Zduriencik knows what he has -- and he knows that his team still has holes, as will any team without the financial resources that only baseball's richest teams possess. "I think we have an impressive top one and two pitchers, and I think the top of our lineup is impressive with our one and two, and I know we have a good defensive ballclub," he said. "That's an advantage, no question about it. Can you survive on it for a long period of time? Pitching is important, defense is important, but everybody would like to acquire three-and four-hole hitters."
Last year's Mariners succeeded despite a significant lack of power hitters -- they finished 11th in the A.L. in home runs (160) and last in runs scored (640) -- and this season's roster, as currently constituted, features just one returning player (Jose Lopez) who hit more than 20 homers in '09, and three others who hit more than 10.
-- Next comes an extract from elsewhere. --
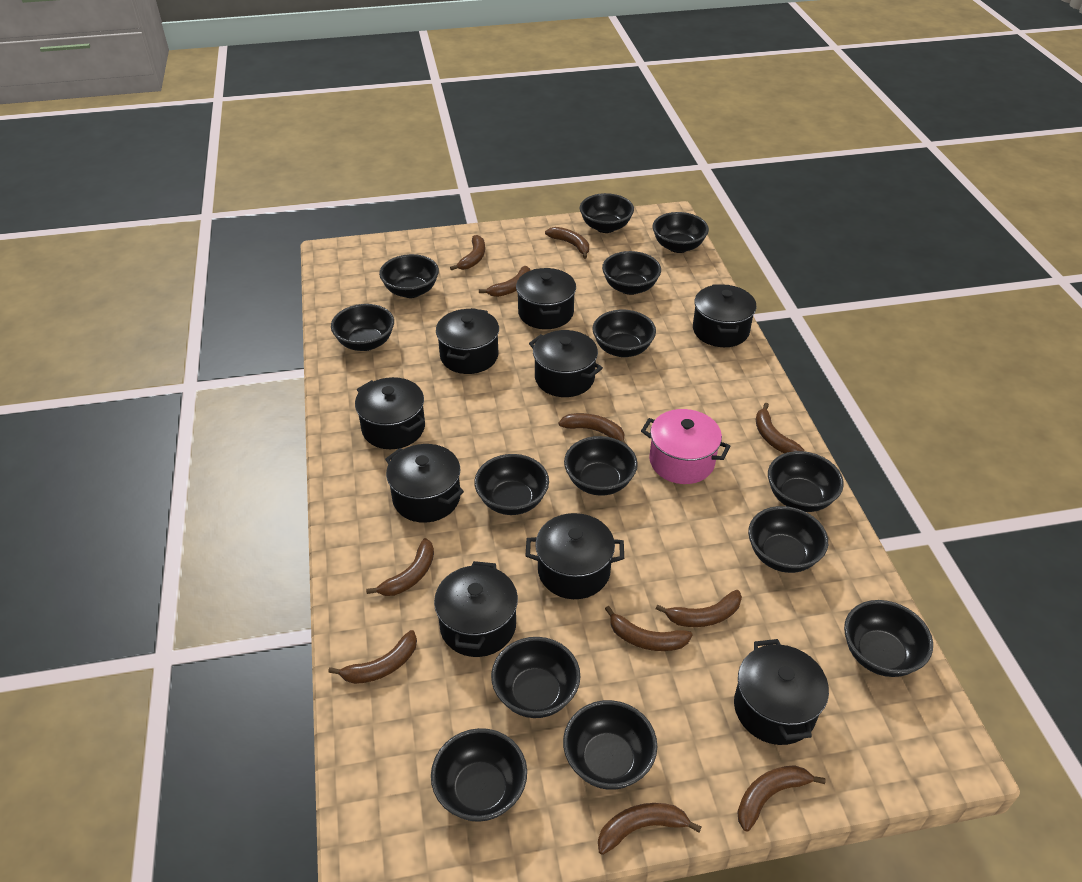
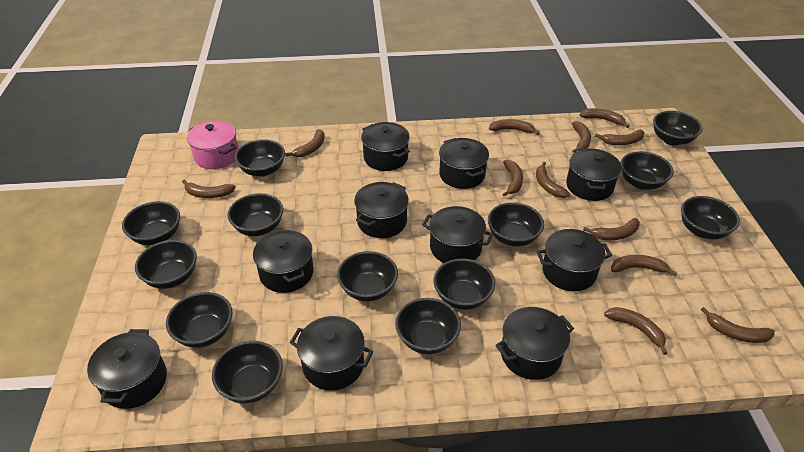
black bowl: 14 -> 13
black pot: 9 -> 10
brown banana: 11 -> 12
Zduriencik on Friday took a step toward addressing the issue by acquiring outfielder Milton Bradley, who led the AL in OPS in '08, from the Cubs. Bradley's cantankerous nature and injury-riddled history scared most teams away from him, but he allowed Zduriencik to rid himself of Carlos Silva, the last vestige of Bavasi's ill-advised free-spending ways. More important, Bradley is a worthy gamble for a cohesive club that might just be a power hitter or two away from being a legitimate contender -- and he might not represent the last of Zduriencik's acquisitions this winter. "I would just say this: all of the names that are out there, we have had discussions with," Zduriencik says. "And we have also had some discussions in terms of trades. Where we finally end up, it remains to be seen."
Even if by opening day the Mariners end up looking just as they do now, they will be fearsome enough. They will, at the least, be a speedy, athletic club that fields better than any other, and that features two Cy Young-caliber starters atop its rotation. They will, in other words, be the team that no one else -- not the Yankees, not the Red Sox, not the Phillies, not the Mets -- will want to face once October's short series commence.